Mustard Plug's vocalist Dave Kirchgessner has been there, done that and just about seen it all - most particularly the changing of the guard in music scenes, trends and fads. And throughout these shifts, Mustard Plug has always stood tall, clinging to its signature sound without pandering to the next wave of "what's big." So it comes as no surprise that the band is set to release their sixth full-length, In Black And White, with the same passion and commitment to its art, just as they did as a fresh-faced basement band cutting demo tapes, playing parties and slotting themselves open mic night gigs.

Kirchgessner says the new album is a return to form of sorts, as Mustard Plug recently headed back to the famed Blasting Room recording studio in Fort Collins, Colo. to work with veteran punk producer Bill Stevenson (Descendents/ALL, NOFX) - the same studio location and producer of the band's wildly successful 1997 full-length Evildoers Beware.

While In Black And White's title may nod to technology of the past, take one spin of the new album, and you'll instantly notice a record that's as colorful and current as ever, crammed full of ear-grasping melodies, thanks in large part to the band's strong songwriting capabilities. In fact, it was the strength of these songs that was the main reason why Stevenson opted to work with the group once again.

Launching with the band's time honored guitar-propelled ska-punk twist of "Who Benefits?," In Black And White makes good on delivering an aural assault by bar chords, bass lines and brass ensembles. "Time To Wake Up" is one of the album's most explosive cuts sporting bold shout choruses, instantly juxtaposed by the syrupy pop-punk melodies of "Something New." And though "You Can't Go Back" clocks in at a mere 48 seconds, it offers a poignant musical viewpoint, all the while without sacrificing the integrity of what's become standard fare Mustard Plug.

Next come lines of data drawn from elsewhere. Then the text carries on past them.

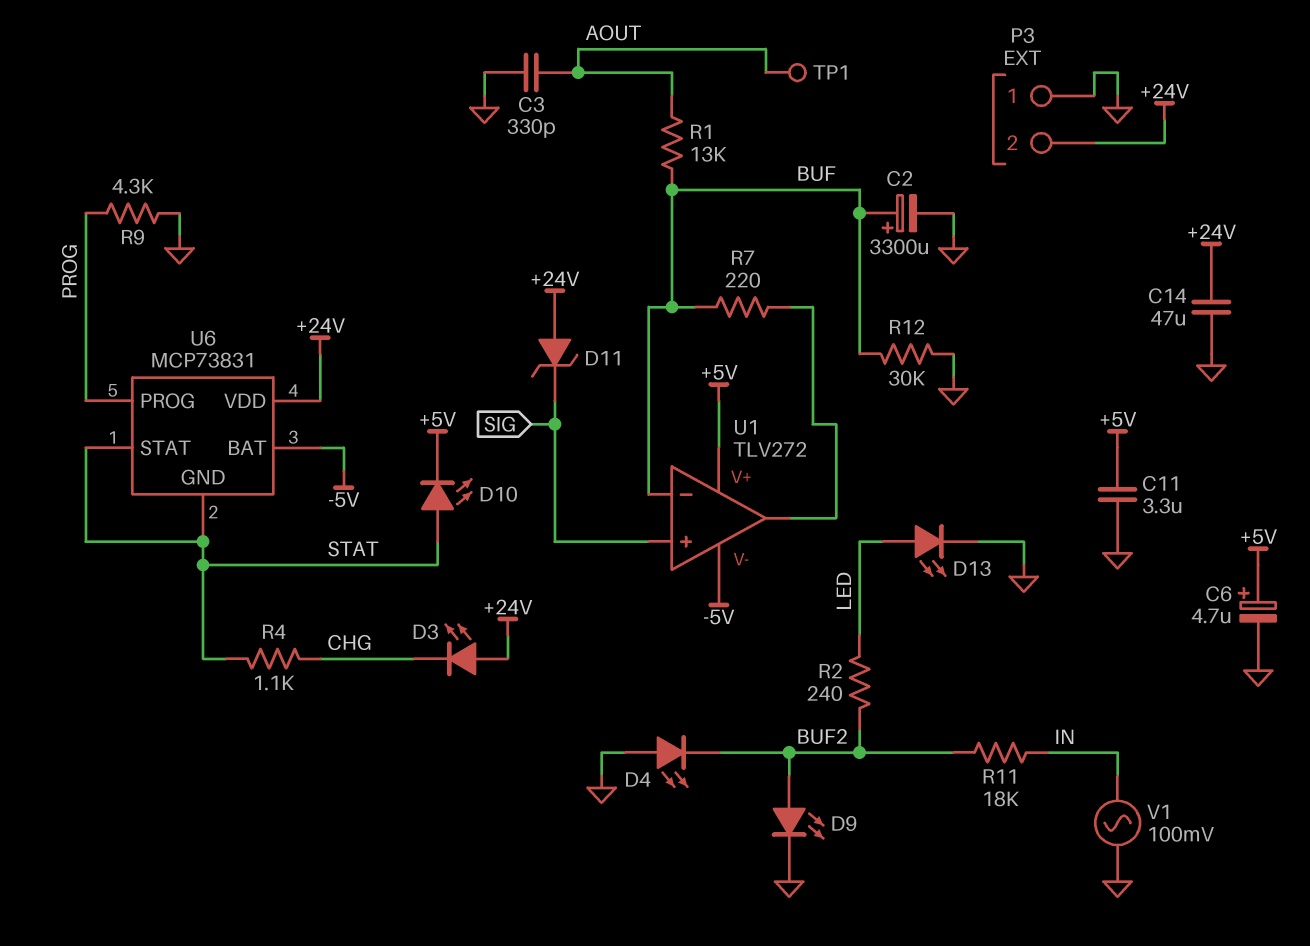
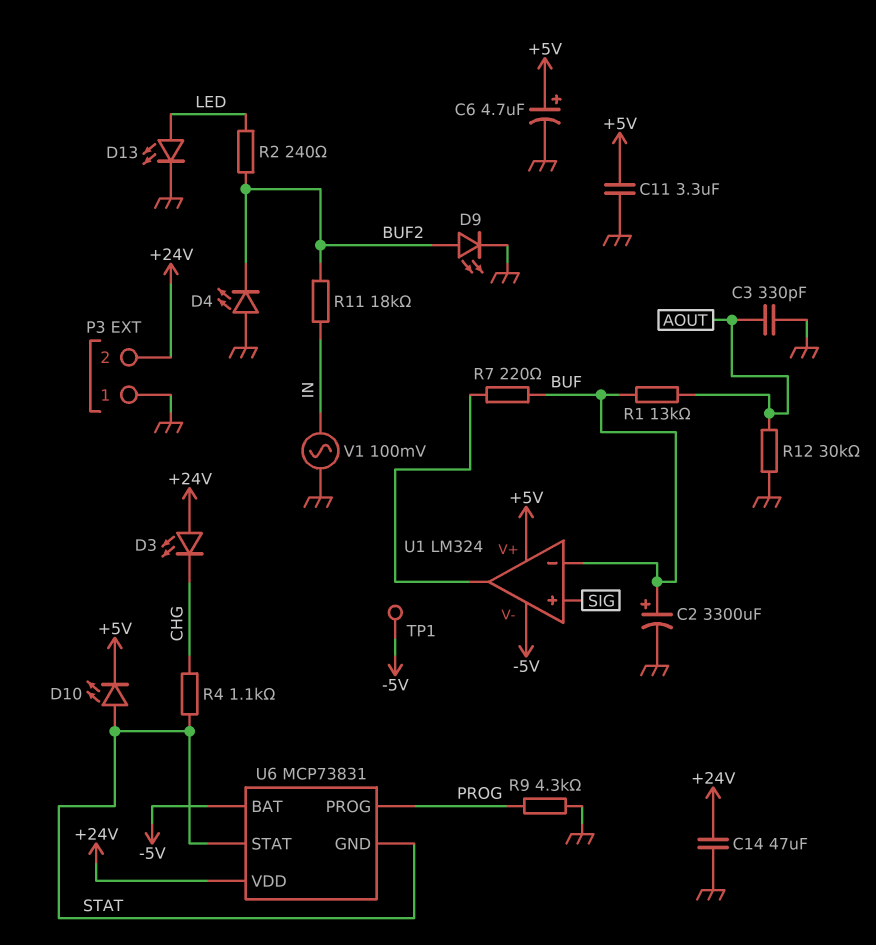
D11: zener (A +24V, K SIG) -> none
R12: 30k (BUF, GND) -> 30k (AOUT, GND)
TP1: test point (AOUT) -> test point (-5V)
U1: TLV272 -> LM324

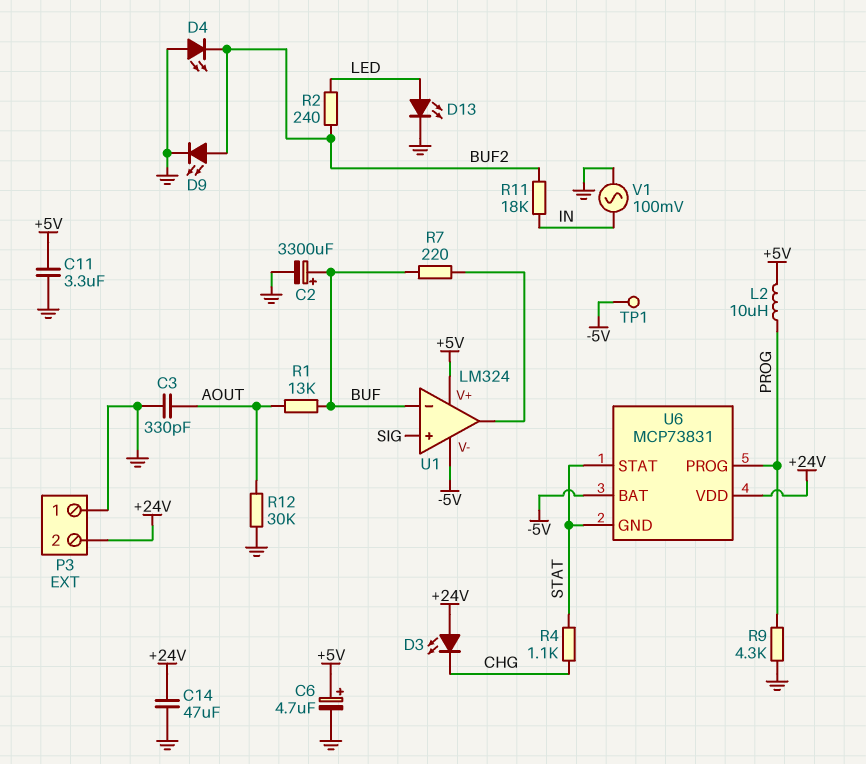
D10: LED (A STAT, K +5V) -> none
L2: none -> 10uH (+5V, PROG)

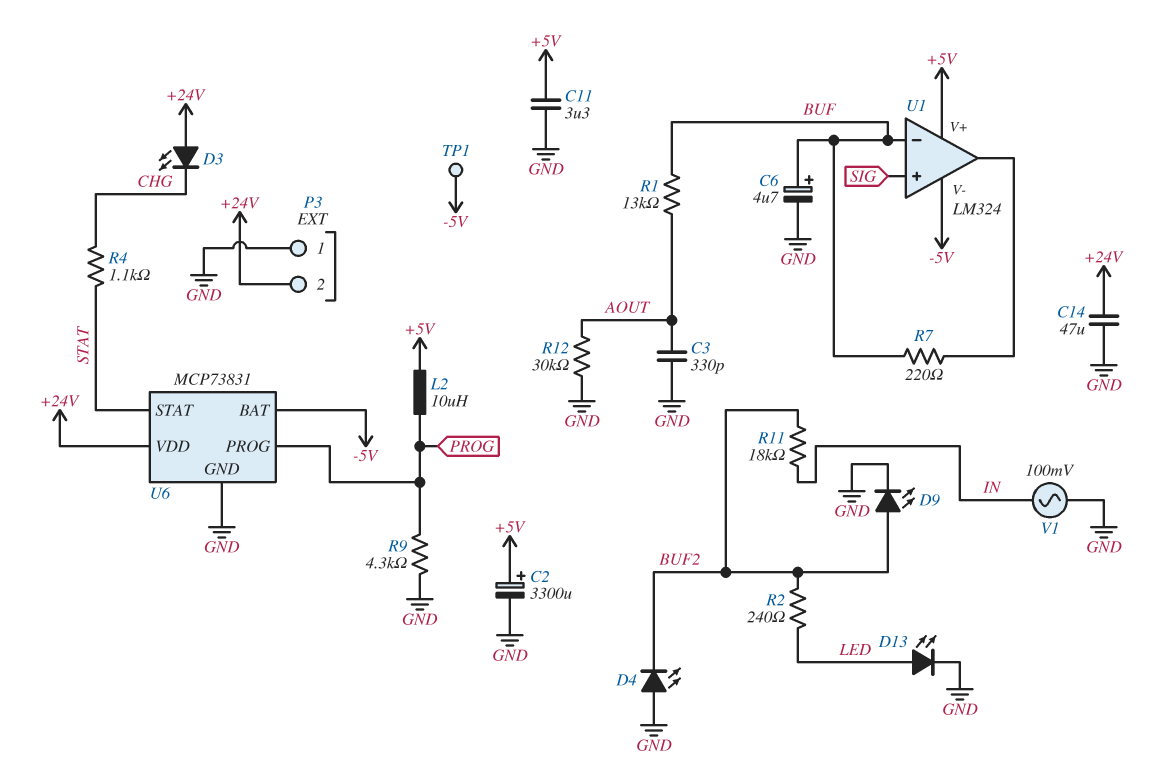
C2: 3300uF (plus BUF, minus GND) -> 3300uF (plus +5V, minus GND)
C6: 4.7uF (plus +5V, minus GND) -> 4.7uF (plus BUF, minus GND)
U6 pin GND: STAT -> GND

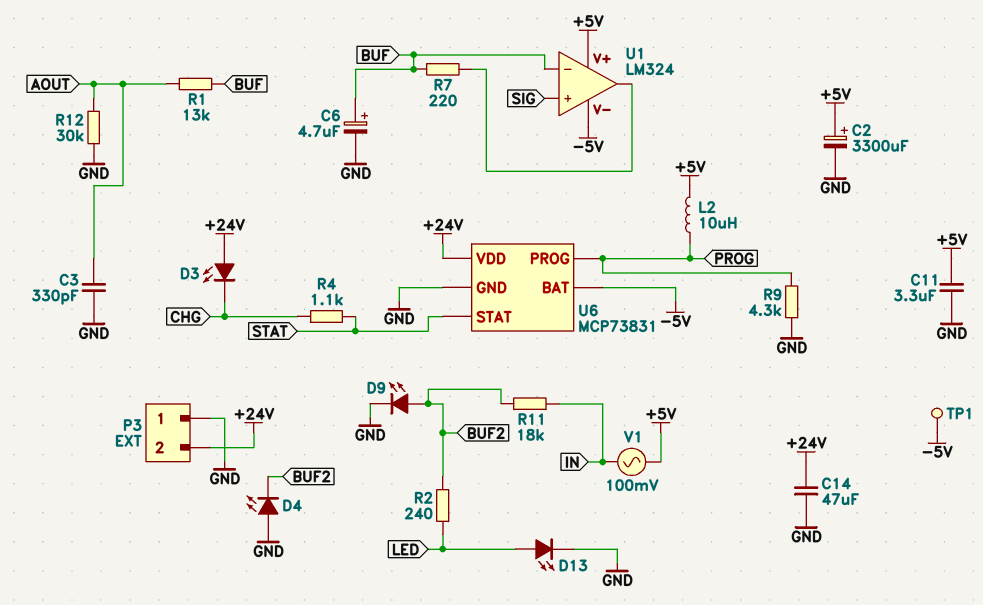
V1: AC 100mV (GND, IN) -> AC 100mV (+5V, IN)

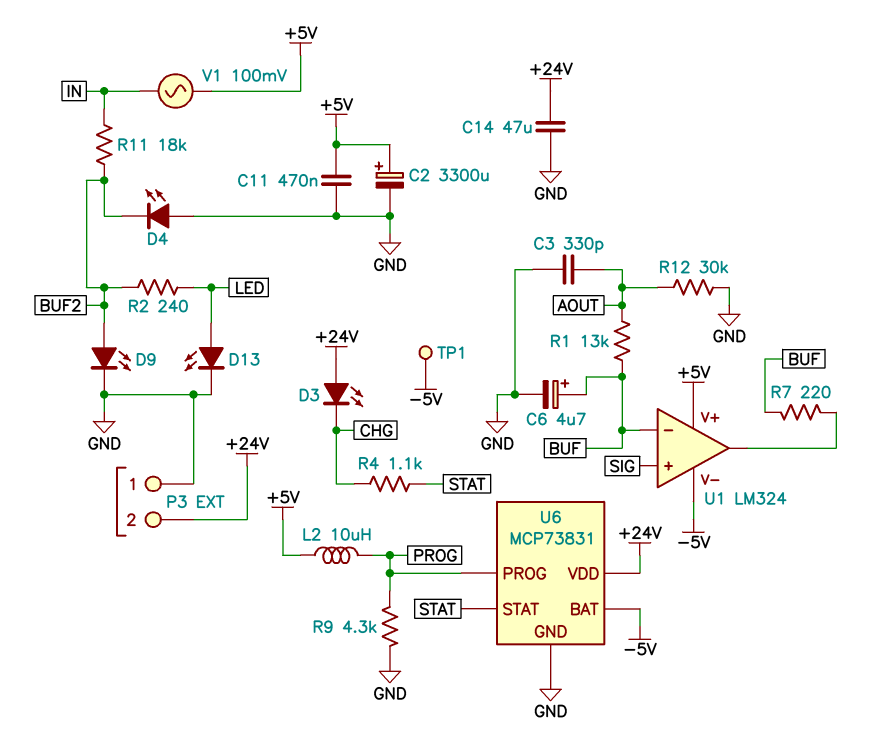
C11: 3.3uF (+5V, GND) -> 470nF (+5V, GND)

But what exactly is standard fare Mustard Plug? For that answer, one has to dig through the band's broad catalog, starting with the decidedly ska-heavy October 1992 demo tape, Skapocalypse Now!, originally released on Kirchgessner's own Dashiki Clout label, which was later re-issued for mass consumption by Hopeless. Several years later, the band's Hopeless debut (and first collaboration with producers Stevenson and Stephen Egerton) Evildoers Beware offered a better balancing act of traditional ska with strong punk overtones. The release hit store shelves in March 1997 (a critical time for the genre during the height of its popularity), eventually finding over 90,000 homes, and was quickly followed-up by 1999's Pray For Mojo.

In 2002, the band opted to do things their own way, self-producing its fifth album, Yellow #5, and three years later, Mustard Plug released a greatest hits collection, titled Masterpieces: 1991-2002.

With an impressively loyal fanbase that consistently asks for more, a touring resume that comprises of hundreds of thousands of miles and countless venues both domestically and internationally, not to mention the bands Mustard Plug has shared bills with (from Fall Out Boy to Rancid to Helmet and even Weird Al Yankovic!), In Black And White offers a band whose exhaustive history practically guarantees excellence. And that's a hard offer to deny.